Munir dibunuh pada 7 September 2004 dalam penerbangan Garuda Indonesia GA-974 dari Jakarta ke Amsterdam melalui Singapura.

Pemberitaan Harian Kompas 8 September 2004 menyebutkan, Munir meninggal sekitar dua jam sebelum pesawat mendarat di Bandara Schipol, Amsterdam, Belanda, pukul 08.10 waktu setempat.

Menurut laporan Munir wafat saat pesawat itu melintas di langit Rumania.
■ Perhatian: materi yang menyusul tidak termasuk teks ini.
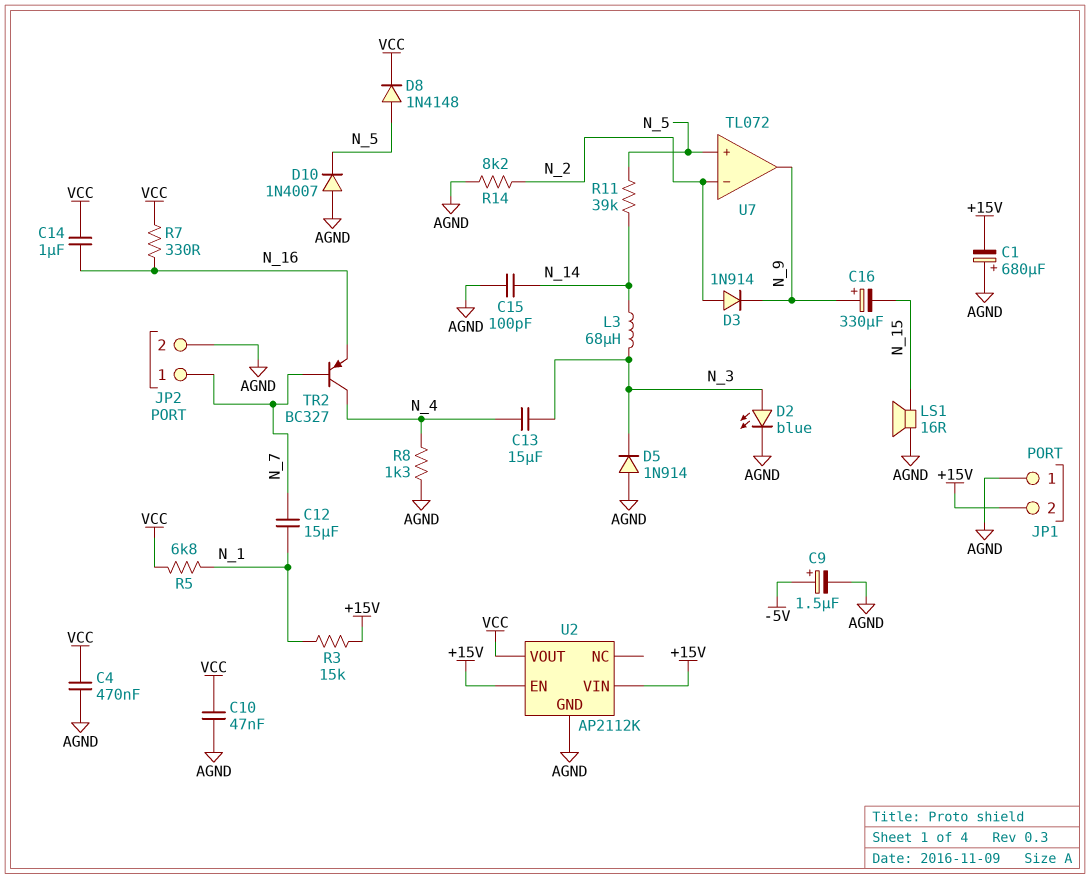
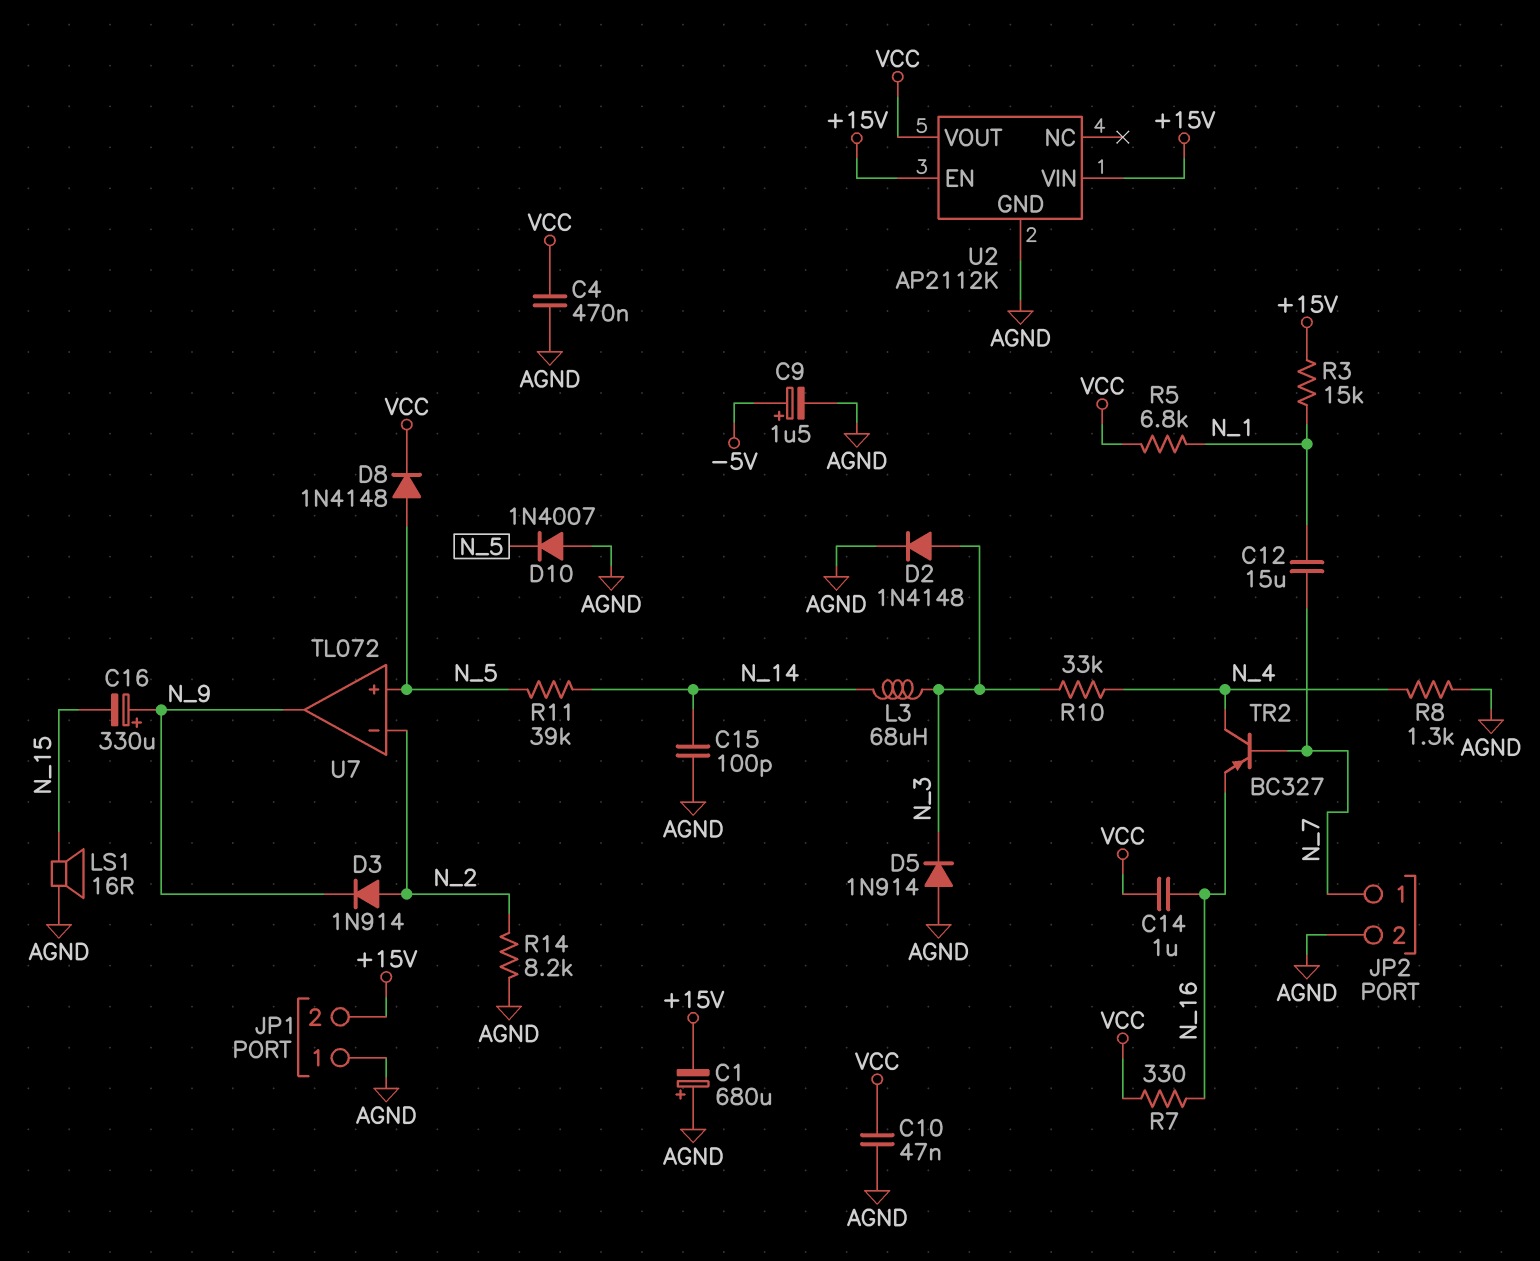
C13: 15uF (N_3, N_4) -> none
D2: LED blue (A N_3, K AGND) -> diode 1N4148 (A N_3, K AGND)
R10: none -> 33k (N_3, N_4)

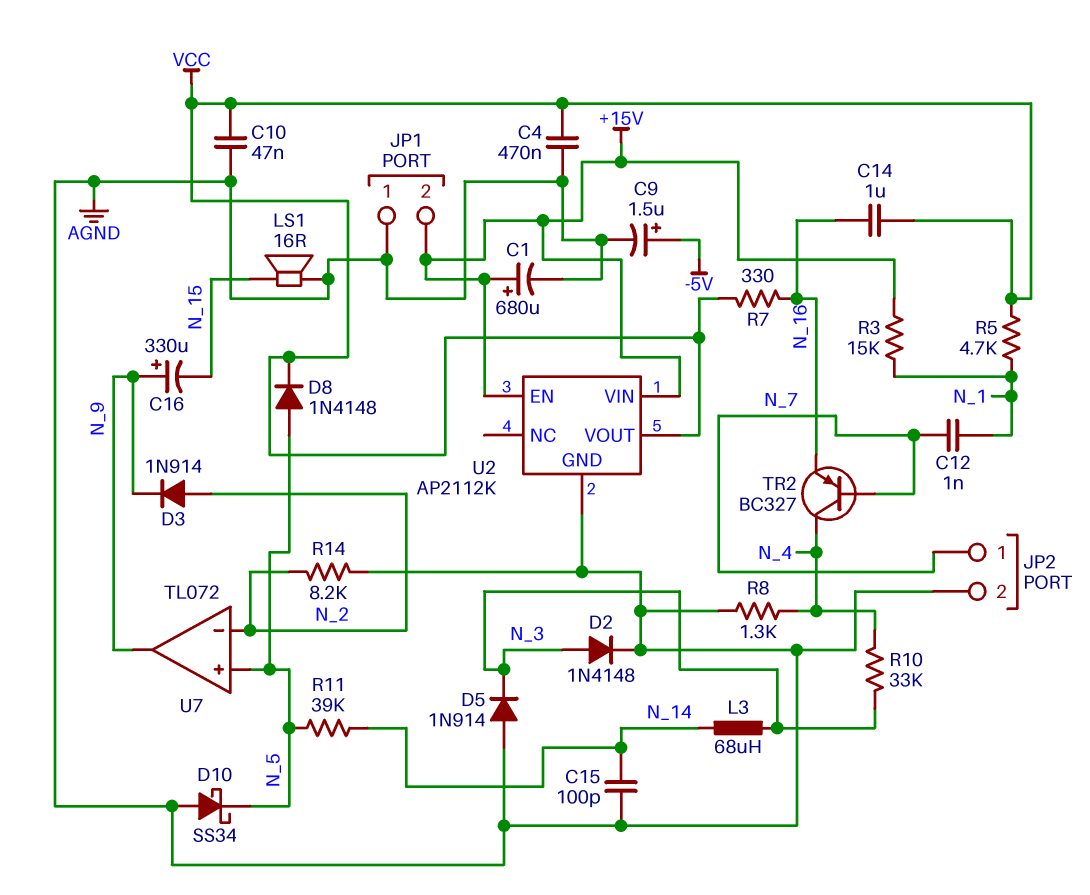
C1: 680uF (plus AGND, minus +15V) -> 680uF (plus +15V, minus AGND)
C12: 15uF (N_1, N_7) -> 1nF (N_1, N_7)
D10: diode 1N4007 (A AGND, K N_5) -> schottky SS34 (A AGND, K N_5)
R5: 6.8k (N_1, VCC) -> 4.7k (N_1, VCC)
Hasil autopsi menunjukkan adanya senyawa arsenik dalam tubuh mantan Ketua Dewan Pengurus Komisi untuk Orang Hilang dan Korban Tindak Kekerasan (KontraS) itu.

Saat kasus pembunuhan Munir terungkap, AM Hendropriyono menjabat sebagai Kepala BIN.

Baca juga: Muchdi Purwoprandjono, Tokoh BIN yang Sempat Terseret Kasus Munir

Menurut Ketua TPF Munir Marsudhi Hanafi, saat itu Hendropriyono menjadi salah satu orang yang dianggap patut diperiksa.

Sebab, kasus pembunuhan Munir diduga melibatkan sejumlah anggota BIN dan Hendropriyono sebagai pimpinan tertinggi dianggap mengetahui hal itu.

Akan tetapi, kata Marsudhi, keterlibatan Hendropriyono dalam kasus pembunuhan Munir tidak terbukti.

Proses hukum terhadap orang yang dianggap terlibat dalam pembunuhan Munir juga telah dilakukan.

Pengadilan menjatuhkan vonis 14 tahun penjara kepada Pollycarpus Budihari Priyanto yang merupakan pilot Garuda Indonesia karena terbukti melakukan pembunuhan berencana terhadap Munir, dengan cara memberikan racun arsenik ke dalam minuman korban.

Putusan itu dikuatkan Pengadilan Tinggi DKI Jakarta pada 27 Maret 2006.

Baca juga: Usman Hamid Tolak Jadi Anggota Tim Ad Hoc Kasus Munir, Komnas HAM: Kami Cari Nama Lain

Akan tetapi, pada 3 Oktober 2006, Mahkamah Agung (MA) menyatakan Pollycarpus tidak terbukti melakukan pembunuhan berencana terhadap Munir dan menjatuhkan vonis 2 tahun penjara.

Menurut MA, Pollycarpus hanya terbukti bersalah menggunakan surat dokumen palsu untuk perjalanan.

Lantas Kejaksaan Agung (Kejagung) mendaftarkan permohonan peninjauan kembali (PK) ke Pengadilan Negeri Jakarta Pusat atas putusan MA.

Pada 26 Juli 2007, MA mengabulkan PK yang diajukan Kejagung dan menjatuhkan hukuman penjara 20 tahun kepada Pollycarpus. Pollycarpus kemudian mengajukan PK.

Pollycarpus kemudian bebas bersyarat pada 13 November 2014 setelah menjalani 8 tahun masa hukuman. Dia bebas murni pada 29 Agustus 2018.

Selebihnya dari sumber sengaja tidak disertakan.